Title: Fehle, Charles
Source text: The Medical and Surgical History of the War of the Rebellion. (1861-65.), Part 2, Volume 1 (Washington, DC: Government Printing Office, 1879), 142.
Civil War Washington ID: med.d1e40779
TEI/XML: med.d1e40779.xml
Case was forwarded, with specimens, to the Army Medical Museum from the JUDICIARY SQUARE HOSPITAL, Washington, D. C., Assistant Surgeon Elias J. Marsh, U. S. A., in charge.

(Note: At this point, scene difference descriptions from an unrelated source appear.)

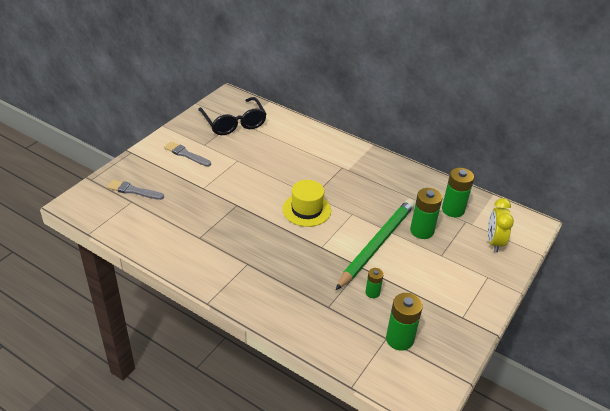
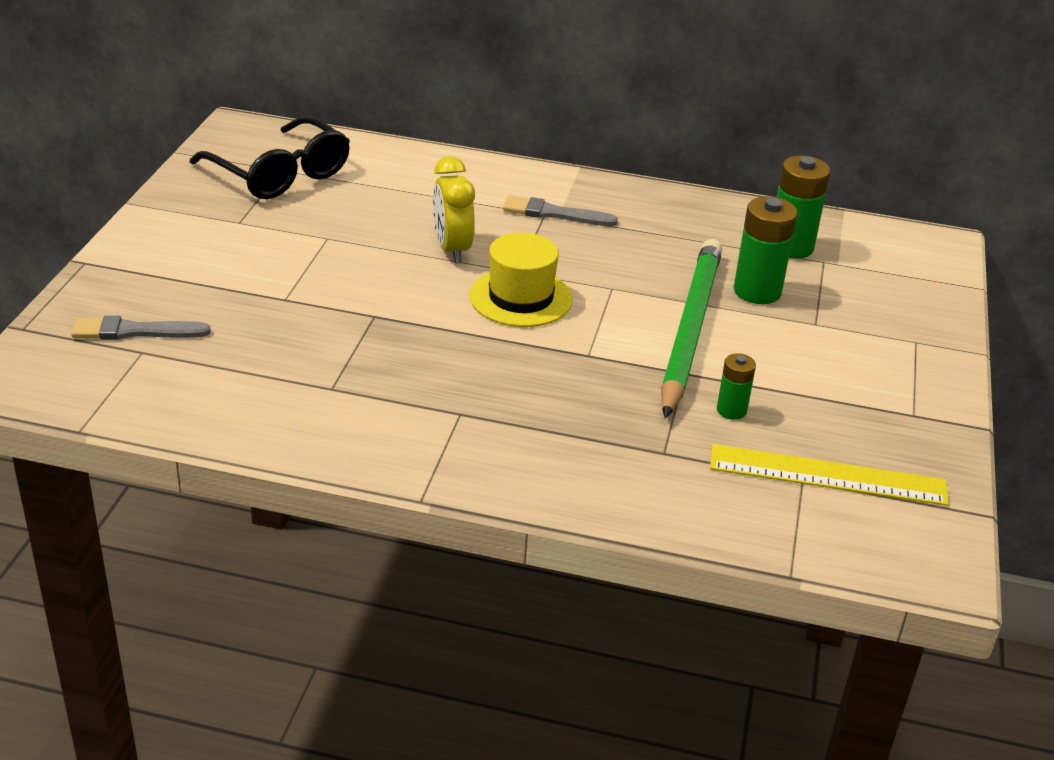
camera: 20 degrees left, 5 degrees down
(186, 154) = (211, 246): grey brush -> grey brush (554, 213)
(399, 339) = (828, 475): green battery -> yellow ruler
(494, 242) = (892, 284): yellow clock -> yellow clock (452, 250)

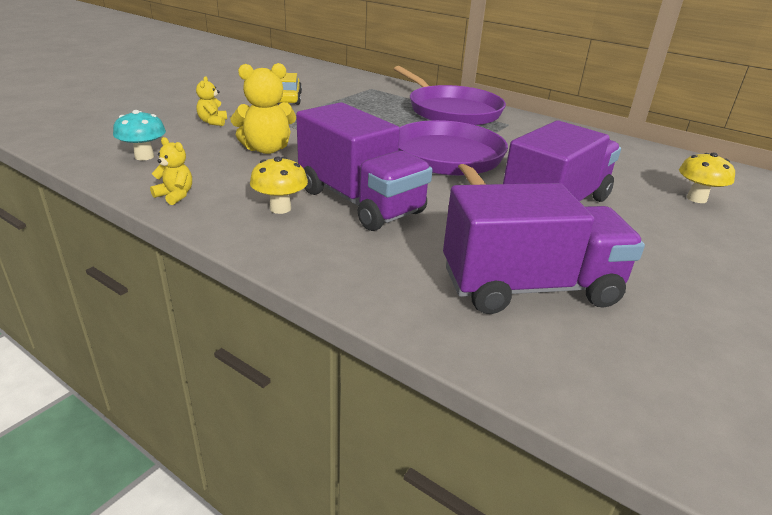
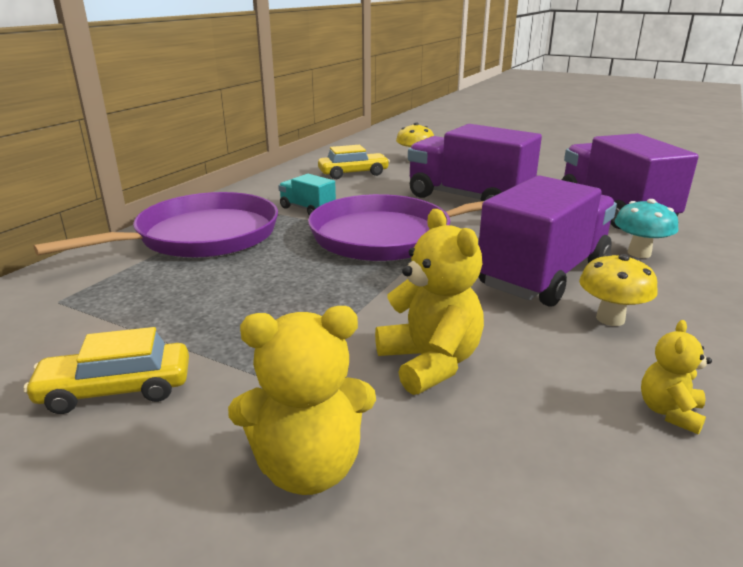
camera: 95 degrees left, 5 degrees down
(144, 156) = (565, 513): turquoise mushroom -> turquoise mushroom (639, 253)
(213, 122) = (308, 467): yellow teddy bear -> yellow teddy bear, size x1.80
(508, 139) = (307, 209): none -> turquoise truck
(621, 163) = (353, 173): none -> yellow car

CASE 263.—Private Charles Fehle, company B, 1st New Jersey volunteers; admitted February 15, 1863, with chronic diarrhœa. [It appears from the register of the hospital of the 1st Division, 6th Corps, that this man was admitted to that hospital January 20th, and sent to Washington February 13th; the diagnosis recorded is typhoid fever.] He had been taken sick in the army of the Potomac. Died, February 16th. Autopsy twelve hours after death: Body much emaciated. The brain and spinal marrow were not examined. The left lung was healthy; the right lung was very thin, and compressed against the anterior and upper part of the thorax by about two quarts of moderately thick not offensive pus. The pleura costalis was covered by a thick pseudomembrane. The heart was healthy. The liver and kidneys were also healthy. The spleen was very small. The stomach and small intestine were healthy. The mucous membrane of the descending colon and sigmoid flexure was thickened, softened, and presented numerous follicular ulcers from an eighth to half an inch in diameter.—Assistant Surgeon E. J. Marsh, U. S. A. [Nos. 218 and 219, Medical Section, Army Medical Museum, are from this case. The specimens are successive portions of the colon, presenting numerous follicular ulcers, some of which, in No. 219, have coalesced into an irregular excavating ulcer of considerable size.]